In September 2008, the Federal Housing Finance Agency (FHFA) announced it was seizing the Federal National Mortgage Association (more commonly known as Fannie Mae) and the Federal Home Loan Mortgage Corporation (also known as Freddie Mac), two government-sponsored enterprises (GSEs) that finances much of the American housing market through the purchase of mortgages, which are pooled into the sale of mortgage-backed securities. In the run-up to the Housing Bubble-fueled economic crisis of 2008, Fannie Mae and Freddie Mac became illiquid, forcing the FHFA – in its role as the GSEs’ regulator – to put them under federal conservatorship.
The goal of the conservatorship was to enable the GSEs to reduce their respective losses and return to a state of self-management. But 15 years later, the GSEs remain under federal conservatorship. Multiple proposals to end the conservatorship have been proposed, but none could generate consensus to enable their enactment.

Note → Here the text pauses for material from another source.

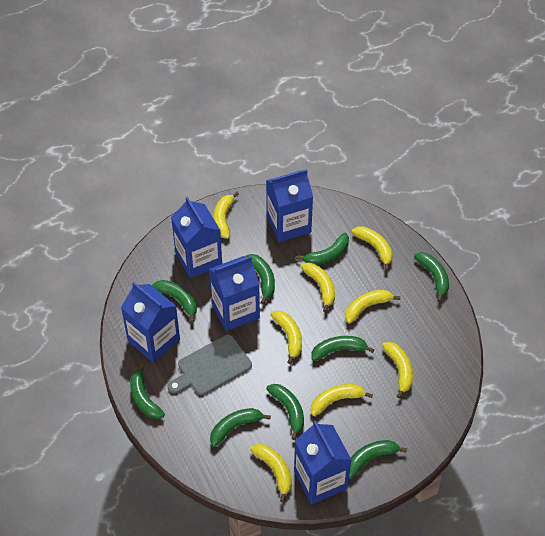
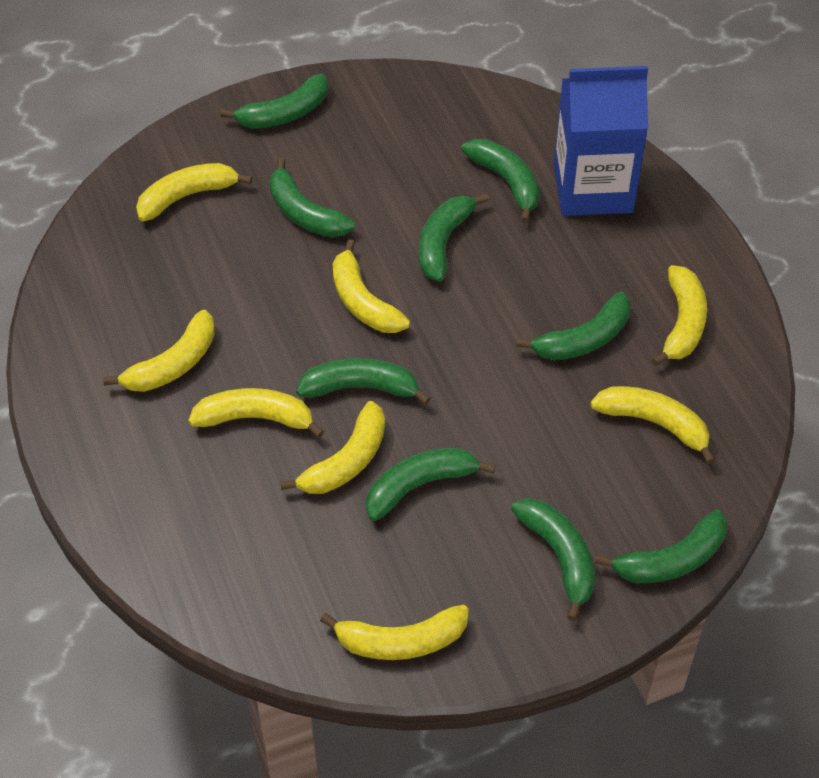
blue carton: 5 -> 1
grey cutting board: 1 -> 0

But for David Adamo, CEO of Stamford-based Luxury Mortgage Corp., the question of ending the GSEs’ conservatorship is moot.
“I don’t think the question should be whether or not Fannie and Freddie should be part of the federal system,” he said. “I think the answer to that question is a too complicated to answer and will take too long to unwind. I think probably the better question ought to be: How do we have a normal functioning mortgage market with Fannie and Freddie under conservatorship, and what percentage of the mortgages that are made in the United States should be run through Fannie and Freddie?”

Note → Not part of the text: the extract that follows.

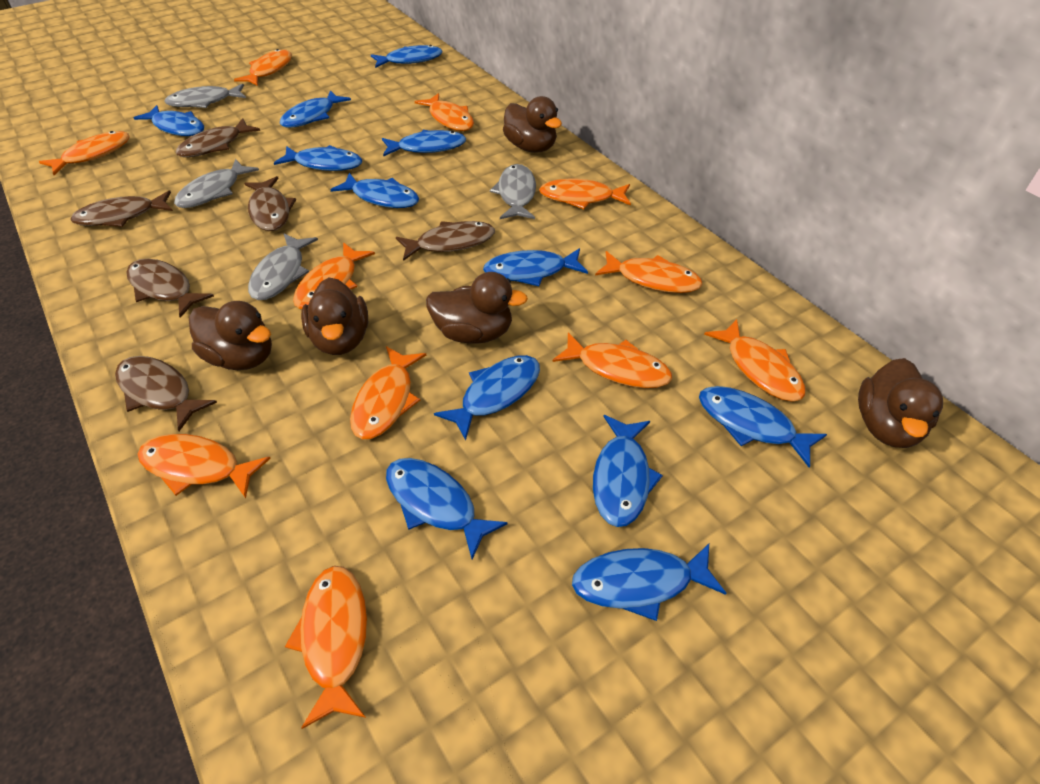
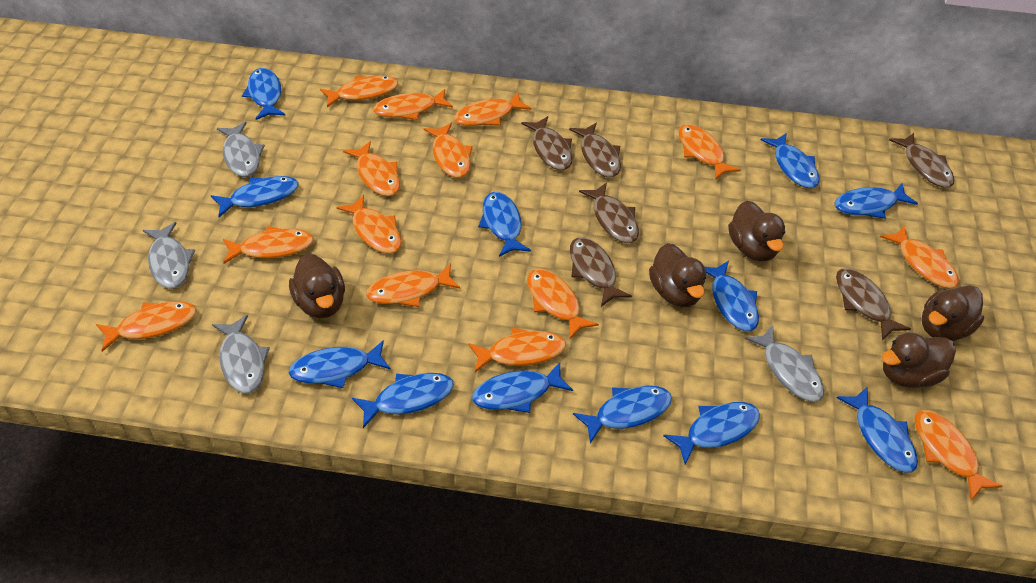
orange fish: 11 -> 14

Adamo’s focus is not merely an academic wonderment – Luxury Mortgage specializes in non-QM loans, or non-qualified mortgages, which are aimed at borrowers with financial profiles that don’t fall into the requirements of a typical mortgage due to inconsistent or nontraditional income structure, a major credit event or high debt. Because of the nature of these loans, they cannot be purchased by Fannie Mae or Freddie Mac for repackaging into the second market as mortgage-backed securities.
According to Adamo, an ideal mortgage banking environment would be one “where our industry and our economy is not as dependent upon Fannie and Freddie as we are today. We need a more functional secondary market for residential mortgages in United States. We can be fine having Fannie and Freddie under conservatorship in perpetuity, but just have Fannie and Freddie, the 45% on the United States, as opposed to as opposed to 85% to 90%.”

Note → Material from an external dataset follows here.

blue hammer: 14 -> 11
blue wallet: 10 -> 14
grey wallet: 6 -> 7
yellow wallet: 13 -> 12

Adamo noted his company was among the first non-QM originators to offer discounted rates on non-QM loans in low-to-moderate (LMI) markets, which he viewed as a tool to try to bridge the homeowner gap that has grown between white and nonwhite communities. At a time when mortgage rates are elevated to levels not seen since the beginning of the 21st century, Adamo believed having discounted rates on non-QM loans could increase minority homeownership and make residential purchases more affordable.
“Because of the restrictive lending environment that we’re in, it’s still challenging for borrowers to qualify and then they have a higher interest rate environment for traditional Fannie or Freddie loans,” he said. “These non-QM products are proving very useful to provide financing to would-be homebuyers and existing homeowners that are unable to qualify for the standard guidelines. Making guidelines more accommodating and making mortgages available to borrowers that otherwise wouldn’t qualify through the traditional programs that are offered through Fannie and Freddie are some of the things that we’re doing to help advance homeownership and homeowner affordability.”